While the iPad may have been a nail in the coffin, the death of netbooks has been obviously on the horizon since MS changed its tune and began to "support" them (MS support == embrace, extend, and extinguish). When the first EEEPC came out, it was a cool device: SSD storage, lightweight, better than average (for laptops) battery life, and it could fit in a fashionable woman's purse. These devices were extremely useful for science, diagnostic testing, playing, reading, etcetera -- in fact, these were the first real instance of mobile computing. Laptops were bulky, expensive, ran hot, and had terrible batteries. The first year of netbooks was somewhat of a golden age.
Enter M$. Now, what do netbooks look like? I checked last week, and it is now impossible to buy a netbook without a spinning platter hard drive. Linux netbooks are almost completely unavailable. I checked Amazon and Newegg. Both listed Linux netbooks that were "no longer available". The available netbooks are no longer much lighter or more convenient than traditonal laptops. In fact, battery life is about the only selling point they have left.

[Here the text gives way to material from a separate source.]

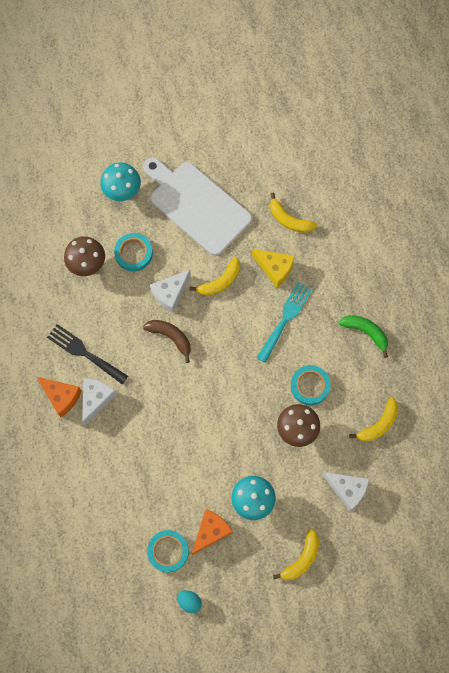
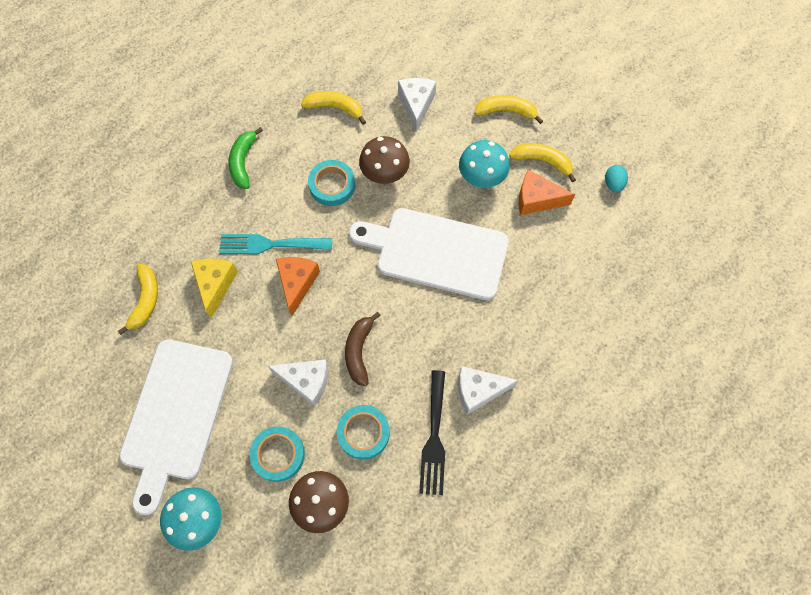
camera: 120 degrees left, 5 degrees down
(61, 397) = (500, 432): orange cheese -> orange cheese (297, 283)
(168, 551) = (582, 228): turquoise tape -> turquoise tape (363, 433)
(212, 430) = (436, 252): none -> white cutting board
(220, 281) = (262, 334): yellow banana -> yellow banana (542, 161)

I figure it was just a matter of time before the public came to realize that netbooks are just about the same as laptops now, so they have to go somewhere else to search for convenient mobile devices. The fact that so many people are rushing to the iPad is just more proof that Steve Jobs -- bastard that he is -- is a genius at predicting the right time and climate to release a product. Just as people are fed up with MS ruining the very concept of the netbook, we have the iPad: long battery life, nice screen, hardware accelerated video, light and portable, all the things that MS has taken away from the netbook.
While anyone who buys Apple products is still a jerk, I think MS owes the hardware manufacturers and the public an apology for destroying a lucrative sector of the market and a useful product for people to use. Unfortunately, running to Apple is not an unreasonable choice. This just proves the harm that comes from monopolies being allowed to exist.